ODH Quarantine Guidance. The Department of Health (ODH) issued guidance last Friday that incorporated and restated last Wednesday's new CDC guidelines that recognize that science supports shorter quarantine periods than the previous 14 days. The ODH guidance, however, states relative to long-term services and supports, "[a] 14-day quarantine period presents the lowest risk of post-quarantine transmission. This strategy is preferred for people living in, working at, or visiting congregate living facilities, high density workplaces, or other settings where potential extensive transmission or contact with people at increased risk for severe illness from COVID-19 is possible." While ODH prefers a 14-day quarantine period, considerations such as staffing shortages and need to free beds for admissions from hospitals would seem to be overriding considerations. OHCA inquired of ODH whether surveyors will seek to enforce the stated preference as if it was an actual rule.

Becerra Tapped for HHS Secretary. President-Elect Joe Biden selected Xavier Beccera as his nominee to head HHS. Mr. Becerra, a former Member of Congress from California and part of House of Representatives leadership, currently is serving as California Attorney General. The HHS position is subject to Senate confirmation.

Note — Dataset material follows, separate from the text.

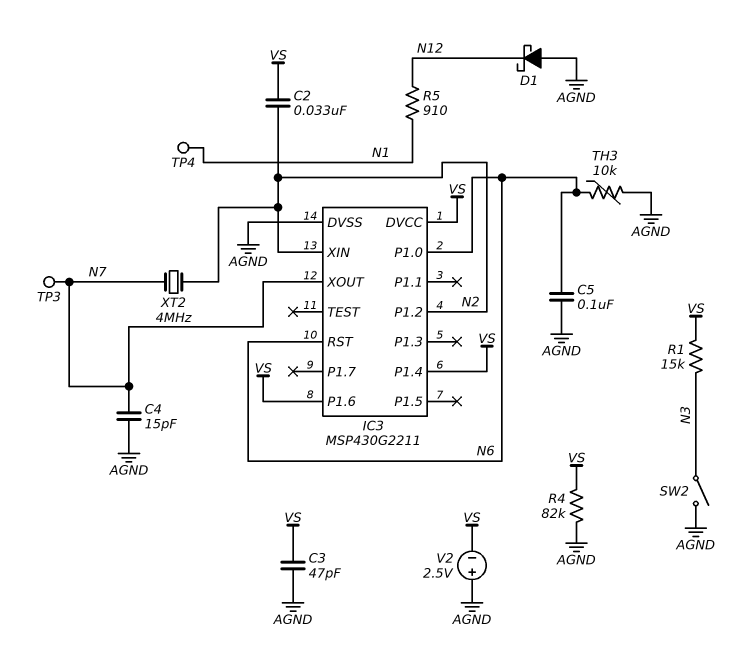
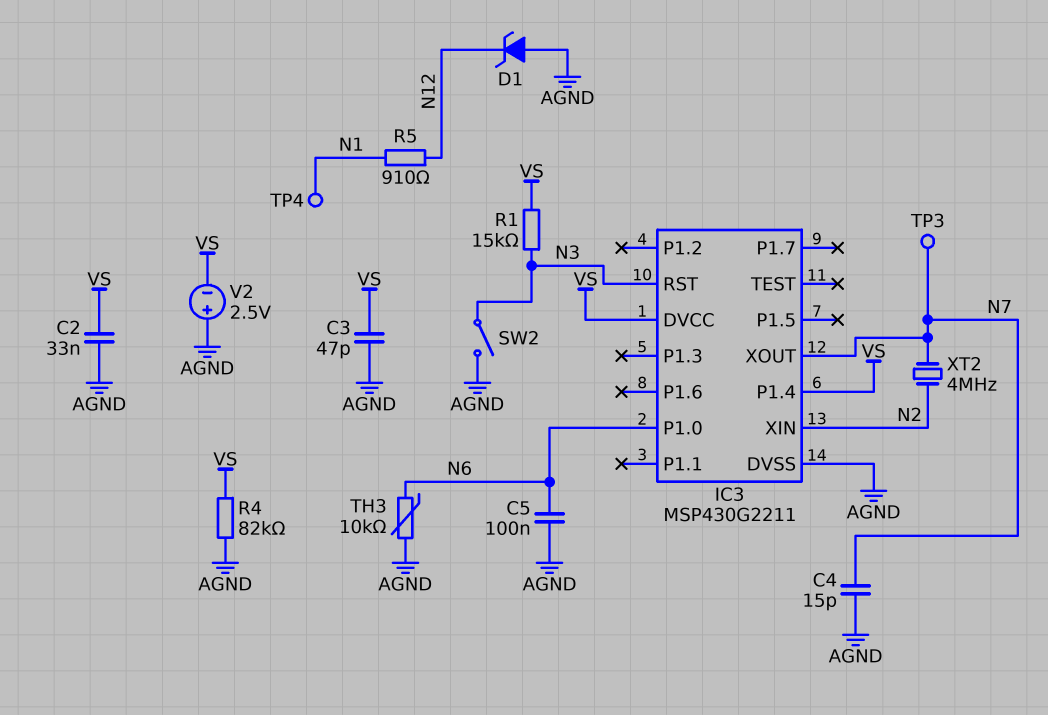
C2: 33nF (N2, VS) -> 33nF (AGND, VS)
D1: schottky (A AGND, K N12) -> zener (A AGND, K N12)
IC3 pin P1.2: N2 -> none
IC3 pin P1.6: VS -> none
IC3 pin RST: N6 -> N3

More NHSN Training Sessions Available. In case you missed the National Healthcare Safety Network's (NHSN's) webinar on changes to its reporting process for aggregate SNF COVID-19 testing data, they are offering additional opportunities. Please see NHSN's COVID-19 module web page and scroll down to "Upcoming Webinars." The changes, which took effect November 23, add complexity to the reporting of test results, so if you haven't seen the webinar, it is worthwhile.